Cristian Bota nos contó sobre su experiencia de trabajo con la directora Ioana Mischie, una colaboración que comenzó hace muchos años, en el cortometraje 237 de ani, seleccionado en el Palm Springs International ShortFest. La familiarización con el universo cinematográfico lo preparó para este papel, el de Silviu Stavarache, un trabajador social debutante que llega a una comunidad con reglas propias.
El actor nos habla sobre los desafíos del personaje y sobre la libertad ofrecida por la directora:
«Las cosas se pusieron realmente interesantes cuando Ioana me dejó la libertad para improvisar. No en todas las colaboraciones se disfruta de esta libertad, pero a mí me conviene este modo de trabajar.
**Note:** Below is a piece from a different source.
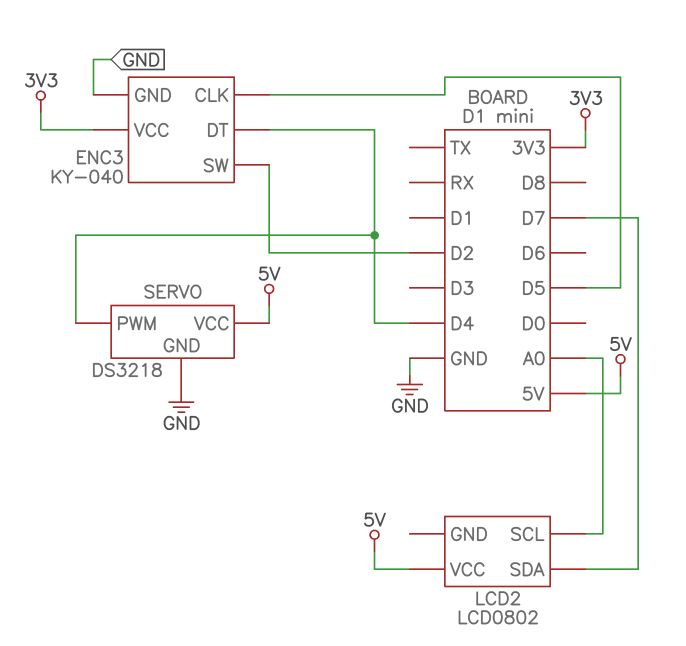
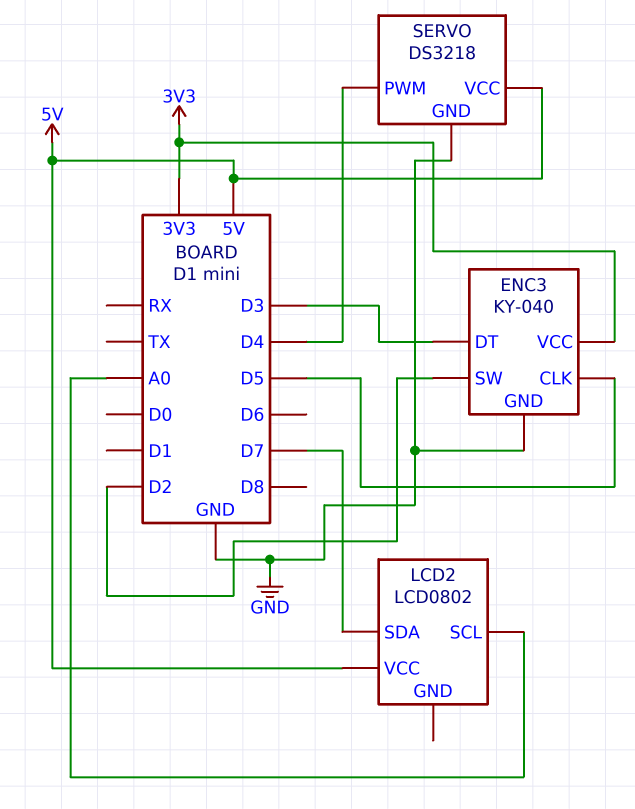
ENC3 pin DT: D4 -> D3

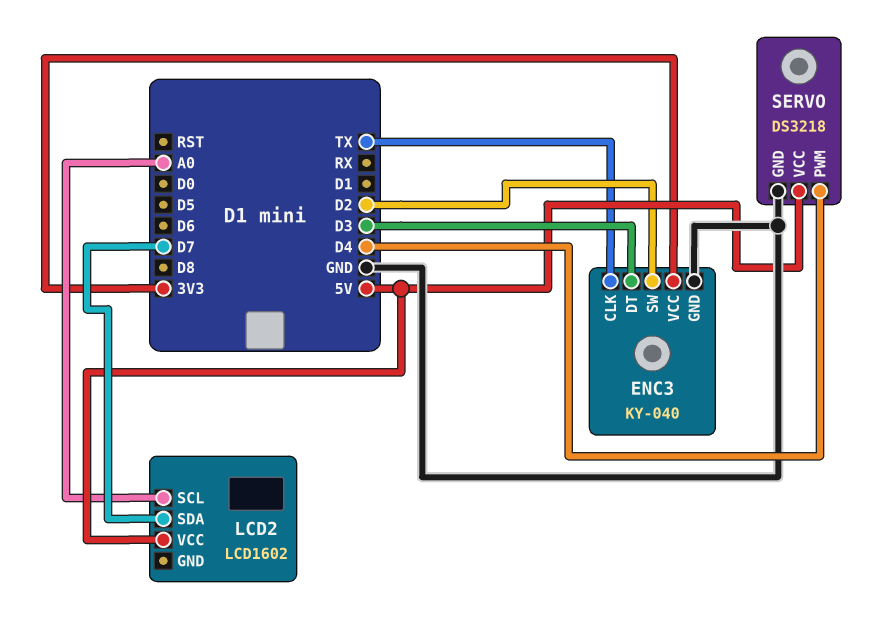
ENC3 pin CLK: D5 -> TX
LCD2: LCD0802 -> LCD1602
También me gustó que la película tiene un giro claro y visible de la situación, y estos momentos clave te ayudan a entender mejor al personaje. Cuando un personaje permanece en una zona de ambigüedad o no está muy bien definido en el guion, la responsabilidad de construirlo recae en ti, como actor. Pero, al final, si no entendemos todas las sutilezas y motivaciones de un personaje, no podemos ni empatizar con él ni transmitir emoción».
Ioana Mischie es considerada una creadora de tendencias en el ámbito audiovisual, explorando en sus universos cinematográficos más recientes un nuevo género audiovisual llamado ficción noética (que promueve futuros estimulados por la evolución de la consciencia humana: Government of Children, Human Violins, Tangible Utopias). Entre muchos otros proyectos, ha realizado el primer documental estereoscópico de Rumanía, la primera franquicia inmersiva multijugador y la primera película que integra la IA de manera creativa.